Our study has some limitations. In this study we verified the effectivity of the simulation training with theoretical tests. We choose a questionnaire to evaluated the participants knowledge anonymous, objective, exactly quantifiable and without interview effects. Further on the practical part of our simulation training is limited on the local equipment of our University Hospital and the fact that not all aspects an alive patient shows e.g. colour of the skin could be shown by the simulator. In this case, additional information was given to the participants by the instructors.
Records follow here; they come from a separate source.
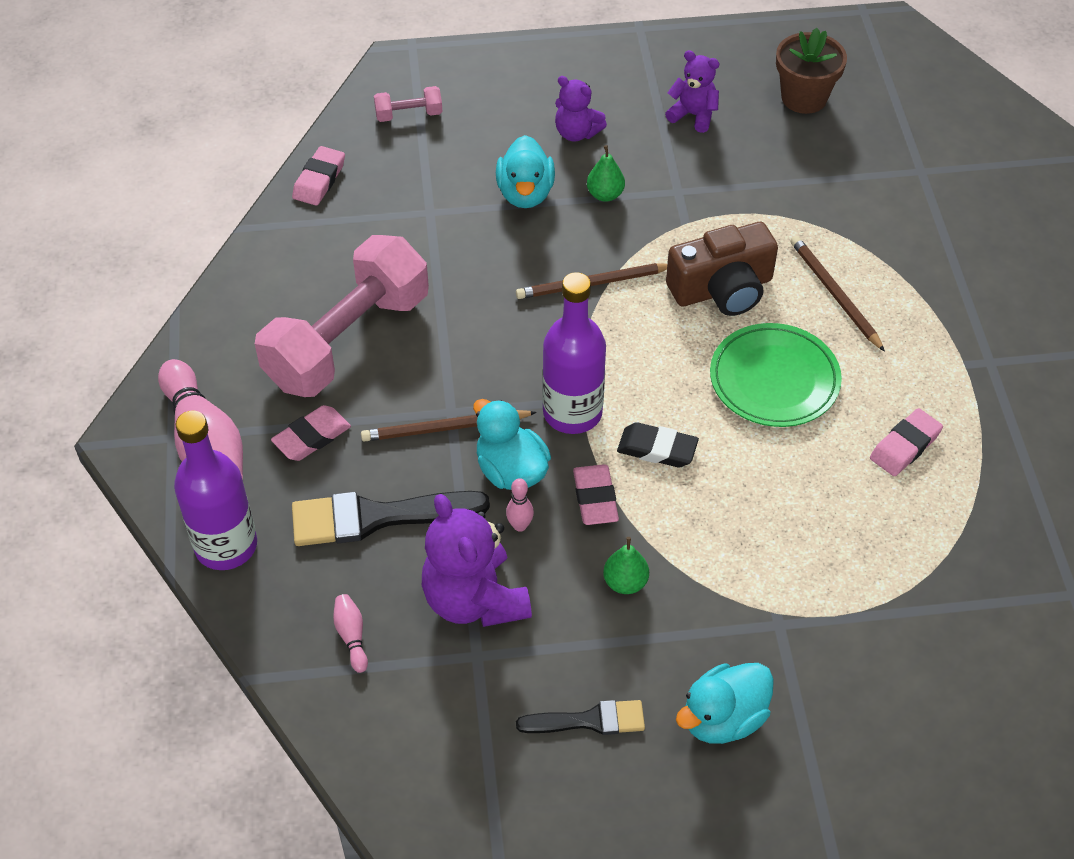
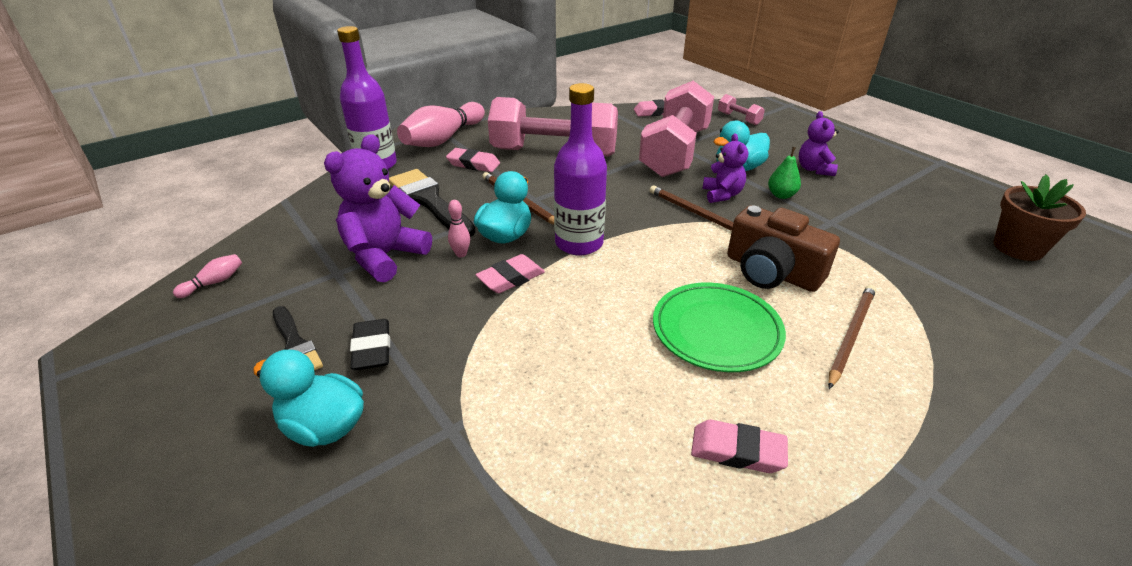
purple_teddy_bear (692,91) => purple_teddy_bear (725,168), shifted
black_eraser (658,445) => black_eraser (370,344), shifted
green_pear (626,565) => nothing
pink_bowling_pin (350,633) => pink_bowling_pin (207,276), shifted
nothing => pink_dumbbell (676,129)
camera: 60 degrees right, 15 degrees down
Based on the fact, that practical abilities increase after knowledge improvement, further studies are planned to examine if and how our simulation training increase the practical abilities, e.g. be able to equally recognize the critical situation, follow identical aims and apply evidence based guidelines with the same intensity.
CONCLUSION
Following German S1-guideline, we could show, that our simulation program for obstetrical emergencies significantly improves participants knowledge for at least 3 months.
HIGHLIGHTS
Absolving our simulation program significantly improves participants knowledge for at least 3 months.
After participating in the course, the rate of questions answered not or false was reduced significantly.
After completing our simulation program the rate of correctly answered questions rose significantly.